C’est cette figure originale de don Pèdre que Zorrilla a voulu ramener sur la scène de notre siècle, en l’entourant de circonstances aussi nouvelles que possible. Dans les drames de l’ancien théâtre, excepté peut-être le Vaillant Justicier de Moreto, don Pèdre n’intervenait d’ordinaire que comme un personnage épisodique. Zorrilla en a fait au contraire son personnage principal. Dans la première partie du Savetier et le Roi, don Pèdre déjoue, à force d’intrépidité, une conspiration tramée contre lui ; le sujet de la seconde partie, qui s’est appelée aussi la Nuit de Montiel, n’est autre que sa mort tragique. Cette seconde partie a eu un grand succès en Espagne ; elle contient en effet quelques scènes assez vigoureusement tracées. Cependant elle nous paraît encore loin de ce que peut et doit être le nouveau théâtre espagnol, s’il parvient à se constituer. Une grande partie du succès est due peut-être à des circonstances extérieures.

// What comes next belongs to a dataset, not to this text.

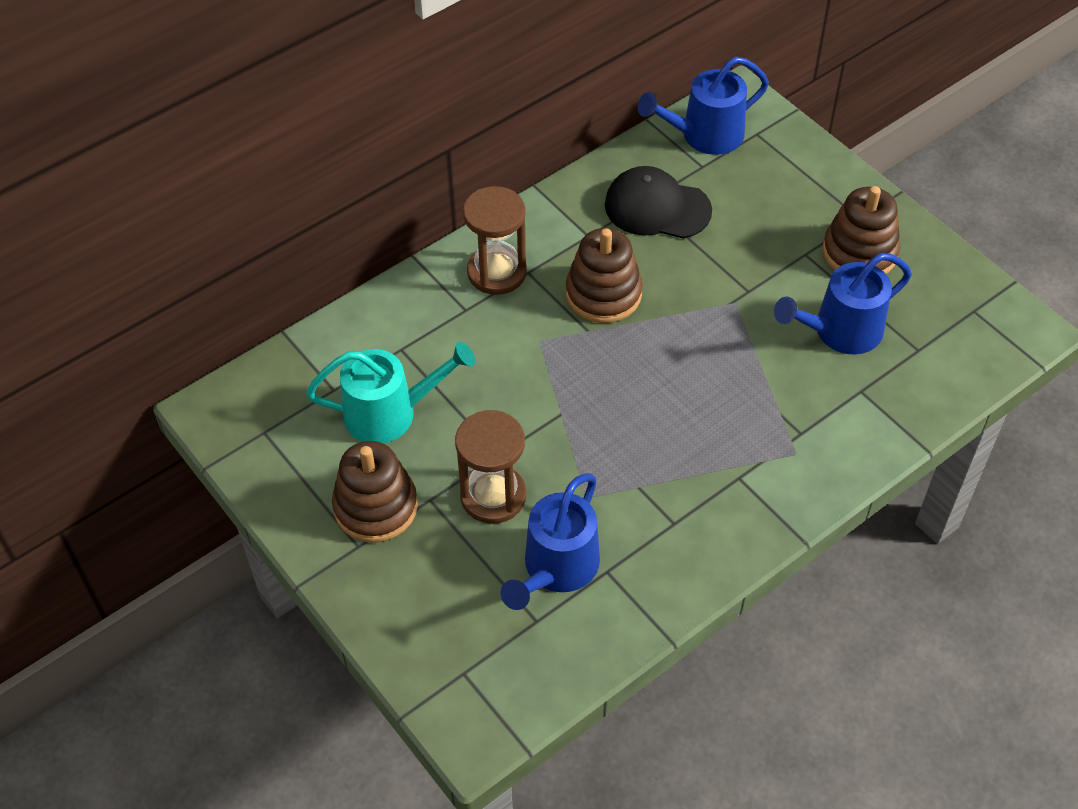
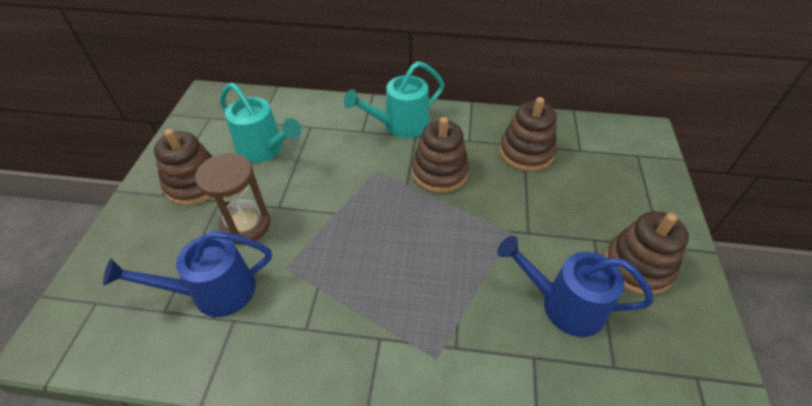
camera: 45 degrees right, 5 degrees down
(497, 272) = (400, 125): brown hourglass -> turquoise watering can
(657, 207) = (526, 152): black cap -> brown stacking toy
(704, 136) = (600, 136): blue watering can -> none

La Nuit de Montiel est la représentation de l’un des évènemens les plus populaires de l’histoire nationale ; elle a de plus été jouée dans un temps où l’Espagne était fort irritée contre une prétendue intervention de la France dans ses affaires, et comme les Français commandés par Duguesclin jouent un rôle fort peu honorable dans la pièce, les allusions politiques ont dû être saisies avec empressement. Pour que le succès soit légitime et durable, il doit être obtenu par d’autres moyens. Le Savetier et le Roi est un progrès dans la manière de Zorrilla ; il y montre l’intention louable de marier le procédé dramatique de Shakspeare à celui de Calderon, mais il a encore beaucoup à faire pour en venir à bout.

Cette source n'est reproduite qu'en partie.